The figure appears among a slew of new or increased immigration charges being considered by the Republican-led House Judiciary Committee as the party seeks to usher Trump’s domestic agenda into law.


Around 54,000 foreign nationals were granted asylum in the United States in 2023, according to the latest figures from the Office of Homeland Security Statistics.

The leading countries of origin included Afghanistan — where $1,000 is the equivalent of two-and-a-half years’ wages — and Venezuela, where it would take about three months on average to earn that much.

‘President Trump and House Republicans are committed to restoring immigration integrity, enhancing national security, and reining in the out-of-control administrative state,’ the committee said in a statement alongside the release of the text.

Judiciary — like the other budget-setting panels in the House — is contributing its own section to a massive bill Republicans want to pass to codify Trump’s agenda of tax cuts, immigration curbs and boosted energy production.

Part of the text gives Trump increased powers to charge huge fees to asylum-seekers and other immigration applicants as a condition of remaining in the United States.

The bill sets a minimum $1,000 figure in what would be the first time in US history that refugees have been charged to apply for asylum.

It would also establish a $1,000 fee for parolees, a $550 price tag every six months for work permits and a $1,500 charge for applying to adjust status to get a green card in front of an immigration judge.

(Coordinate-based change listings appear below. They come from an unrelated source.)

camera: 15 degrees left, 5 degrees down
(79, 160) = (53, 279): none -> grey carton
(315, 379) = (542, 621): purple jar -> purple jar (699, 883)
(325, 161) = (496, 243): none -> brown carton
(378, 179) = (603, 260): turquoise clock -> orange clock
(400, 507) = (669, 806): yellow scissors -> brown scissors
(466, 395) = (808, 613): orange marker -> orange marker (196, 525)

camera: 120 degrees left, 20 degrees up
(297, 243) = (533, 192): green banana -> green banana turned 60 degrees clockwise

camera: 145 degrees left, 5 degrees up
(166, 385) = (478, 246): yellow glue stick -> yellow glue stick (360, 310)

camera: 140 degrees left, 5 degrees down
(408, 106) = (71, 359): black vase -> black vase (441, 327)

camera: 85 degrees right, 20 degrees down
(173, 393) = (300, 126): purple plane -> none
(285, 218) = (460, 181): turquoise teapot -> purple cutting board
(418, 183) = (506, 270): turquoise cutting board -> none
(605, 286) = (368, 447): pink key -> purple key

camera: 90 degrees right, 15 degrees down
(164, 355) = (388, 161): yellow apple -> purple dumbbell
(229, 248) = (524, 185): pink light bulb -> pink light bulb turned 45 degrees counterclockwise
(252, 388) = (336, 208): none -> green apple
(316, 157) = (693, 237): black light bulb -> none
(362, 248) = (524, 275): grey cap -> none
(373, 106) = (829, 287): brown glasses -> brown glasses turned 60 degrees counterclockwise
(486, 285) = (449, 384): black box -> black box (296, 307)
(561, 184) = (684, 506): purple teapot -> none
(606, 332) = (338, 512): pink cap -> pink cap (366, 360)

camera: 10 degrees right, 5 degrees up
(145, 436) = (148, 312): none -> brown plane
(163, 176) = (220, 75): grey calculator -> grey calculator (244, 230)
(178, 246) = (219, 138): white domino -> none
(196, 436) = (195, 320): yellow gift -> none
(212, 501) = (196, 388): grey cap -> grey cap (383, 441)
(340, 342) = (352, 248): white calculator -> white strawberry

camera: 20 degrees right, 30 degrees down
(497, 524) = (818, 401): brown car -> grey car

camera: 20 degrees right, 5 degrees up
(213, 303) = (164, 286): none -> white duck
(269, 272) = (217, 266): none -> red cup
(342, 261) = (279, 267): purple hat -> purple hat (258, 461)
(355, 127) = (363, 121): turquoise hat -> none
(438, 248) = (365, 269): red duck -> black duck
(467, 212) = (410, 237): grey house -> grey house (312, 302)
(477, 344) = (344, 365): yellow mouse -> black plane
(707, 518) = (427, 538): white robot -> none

Crucially, Republicans want to impose a giant fee of $8,500 for anyone wanting to sponsor a child to get them out of federal custody — with $5,000 returned years later only if the child is not ordered deported for missing court.

‘That’s a price that would stop nearly all sponsors,’ Aaron Reichlin-Melnick, a senior fellow at the American Immigration Council, posted on social media.

The legislation also proposes funding for 10,000 new Immigration and Customs Enforcement agents and Homeland Security criminal investigators.

It would also fund the transfer of all Federal Trade Commission antitrust actions to the Justice Department, removing a key regulatory power from the independent agency.

The move was proposed in another bill early this year — and enthusiastically endorsed by Trump’s ‘efficiency czar,’ tech billionaire Elon Musk.